How businesses can reduce their carbon footprint and get to Net Zero.
If you understand the need to reduce emissions and incorporate more sustainable practices into the day-to-day running of your business but are struggling to know where to begin, the good news is that there is a wide range of information, supports and funding available to help you start the journey.
As part of its commitment to the Paris agreement, a global framework aimed at limiting global warming to well below 2°C (and ideally to 1.5°C), the Government last year passed the Climate Action Act 2021, which commits Ireland to achieving Net Zero emissions no later than 2050, and to a 51% reduction in emissions by the end of 2030.
“It’s important to put in place the right resources to deliver on your Net Zero plan and align it with your company’s overall strategy”
But what does net zero emissions actually mean? It’s about achieving an environment where the amount of greenhouse gases (like carbon dioxide) we add to the atmosphere is no longer more than what we take out. In practice it means that, government, businesses and organisations across every part of the economy need to take steps to get as close to zero emissions as possible in the years leading up to 2050.
So how can you ensure your company is firmly on the path to Net Zero emissions?
1. Tap into free supports and resources
The first step is to tap into the many environmental and sustainability supports available specifically to SMEs here. The Sustainability Energy Authority of Ireland (SEAI), the Environmental Protection Agency (EPA) and Enterprise Ireland (EI) all offer such supports, ranging from guidance documents and tools to free one-on-one consultancy, nationwide workshops and financial grants.
The Irish Government has revealed a Climate Action Toolkit to help firms embark on their journey to Net Zero.
The SEAI’s SME Support Centre offers free advice and mentoring, training and useful case studies.
The EPA’s Green Business service is another free service aimed at helping SMEs improve their resource efficiency, which includes free site visits, workshops and an extensive resources section.
Two other resources run by the EPA are the Green Enterprise Funding Programme (co-funds projects aimed at producing goods and services with cleaner production methods) and the Smile Resource Exchange, where member businesses exchange resources to save money and reduce waste.
EI’s GreenStart is a programme for SMEs that aims to help them comply better with environmental regulations and to manage environmental activities in-house. It’s one of a number available under the organisation’s Green Offer package, including the Climate Action Voucher (two days of independent technical or advisory services support) and GreenPlus ( a medium-scale training project facilitated/supported by an external environmental expert).
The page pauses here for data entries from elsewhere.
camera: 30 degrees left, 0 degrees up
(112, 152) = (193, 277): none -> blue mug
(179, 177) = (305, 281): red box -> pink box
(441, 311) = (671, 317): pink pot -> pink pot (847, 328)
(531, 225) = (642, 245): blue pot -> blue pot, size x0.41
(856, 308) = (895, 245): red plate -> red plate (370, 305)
If you’re a tech company, Techies Go Green is a network of IT and tech firms that aims to enable each member to become carbon neutral by 2030 by collaborating and sharing practical know-how.
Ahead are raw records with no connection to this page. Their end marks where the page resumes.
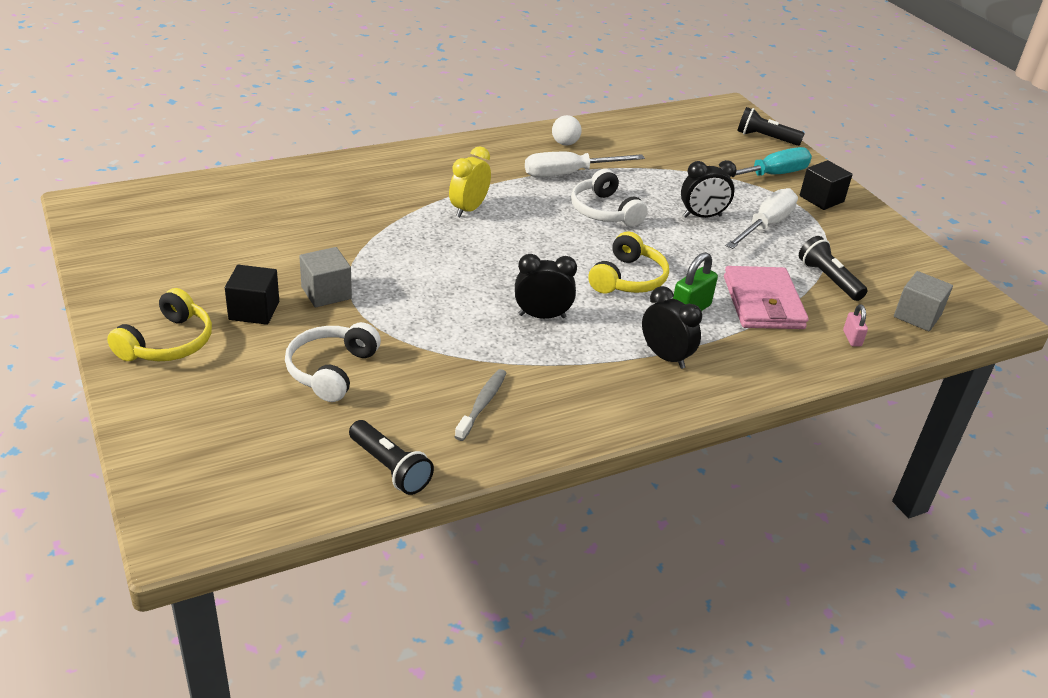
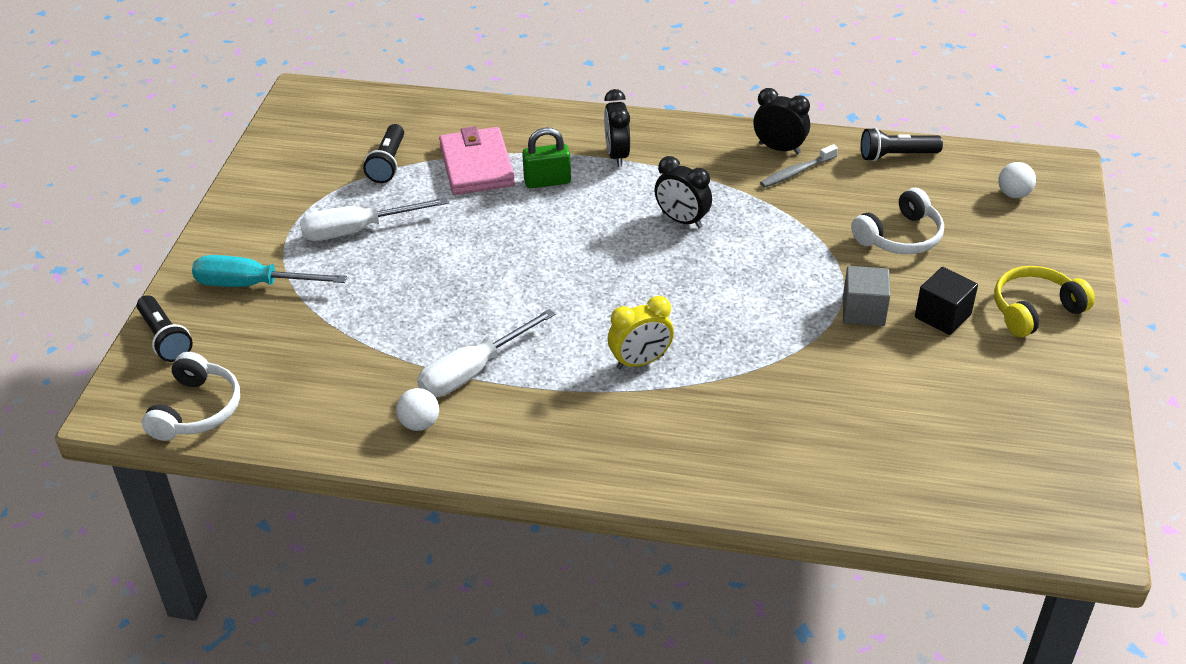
camera: 140 degrees left, 5 degrees up
(229, 467) = (1013, 194): none -> white ball
(390, 468) = (896, 156): black flashlight -> black flashlight turned 90 degrees counterclockwise
(569, 174) = (473, 371): white screwdriver -> white screwdriver turned 120 degrees clockwise
(604, 211) = (496, 305): white headphones -> white headphones (197, 410)
(628, 279) = (565, 226): yellow headphones -> none
(702, 216) = (404, 263): black clock -> black clock (779, 148)
(763, 303) = (477, 165): pink wallet -> pink wallet turned 45 degrees counterclockwise
(821, 199) = (250, 238): black cube -> none
(852, 338) = (450, 117): pink padlock -> none
(917, 316) = (368, 113): grey cube -> none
2. Set a net-zero ambition
The next step should be to set an to achieve Net Zero emissions target and to set a target date. Needless to say, you should engage with your stakeholders to ensure that the target is realistic and to find out what their needs are. And if you have engaged with various supports and networks mentioned in the first step, you should be able to benchmark against industry or sector peers and see how it will affect your competitive position.
3. Conduct a sustainability SWOT
The resources outlined in step 1 should also help equip you to conduct an SWOT assessment of your business’s ability to withstand the risks of climate change. There are a few well-established frameworks to help explore a range of different scenarios, including the Task Force on Climate Related Disclosures (TCFD) and the Science-Based Target Initiative (SBTi).
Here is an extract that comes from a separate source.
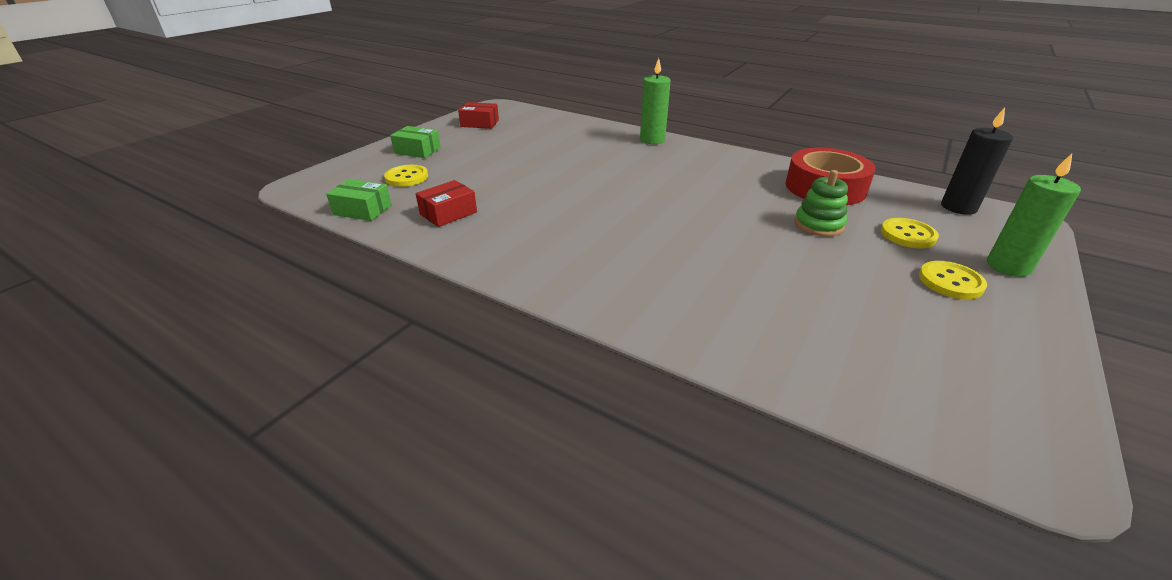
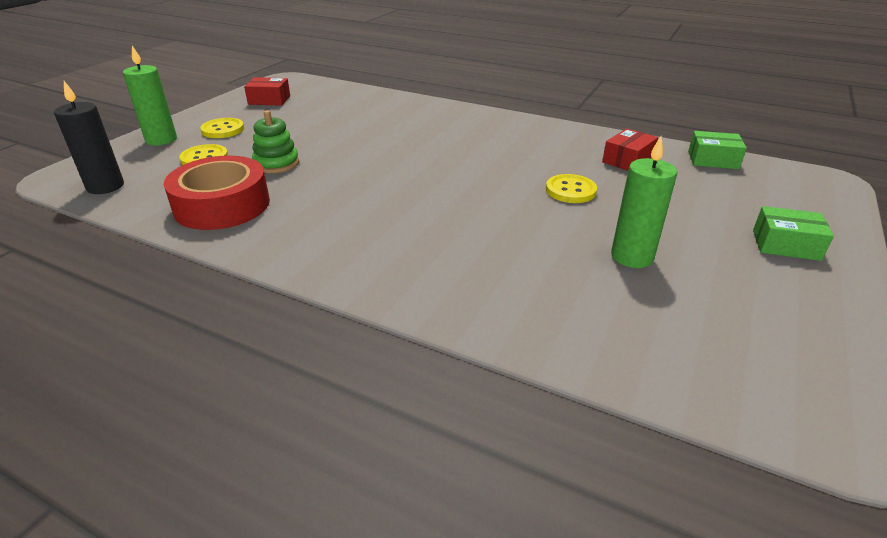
camera: 175 degrees right, 0 degrees up
(406, 177) = (728, 197): yellow button -> yellow button (570, 190)
(479, 123) = (784, 334): red box -> red box (269, 100)
(652, 140) = (423, 293): green candle -> green candle (632, 256)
4. Measure your current carbon emissions
The next step is to measure your current carbon emissions. Many firms use the widely-known Greenhouse Gas Protocol Accounting and Reporting Standard, which categorises emissions in three ways: Scope 1, 2 and 3.
- Scope 1 emissions are direct emissions from company-owned and controlled resources, (e.g. fuels, heating sources).
- Scope 2 emissions are indirect emissions from the generation of purchased energy from a utility provider – basically any emissions released in the atmosphere arising from the consumption of purchased electricity, steam, heat and cooling.
- Scope 3 emissions are all indirect emissions linked to a company’s operations. Business travel, employee commuting, waste generation, and purchased goods and services would be among activities in this category.
Then, using science-based targets (SBTs), set a range of short, medium-term and long-term targets for reducing carbon emissions to net-zero – and start a plan to achieve them.
This plan could include practical steps like:
- Switching to green energy suppliers
- Reducing business waste
- Switching to electric vehicles
- Reducing business travel
- Encouraging home working
- Installing renewable technologies
- Buying from green suppliers
- Switching to financial providers with strong sustainability record
To achieve this, it’s important to put in place the right resources to deliver on your Net Zero plan and align it with your company’s overall strategy. This could include appointing a sustainability lead but, equally, encouraging all levels of the company to take ownership of the plan and ensure its success.
5. Report and verify
It’s crucial to be able to verify that you’re hitting your own targets, so using a reputable reporting framework, like TCFD (Task Force on Climate-Related Financial Disclosures) or GRI (Global Report Initiative), is recommended. And once you’ve hit your targets, communicate it to your stakeholders and customers.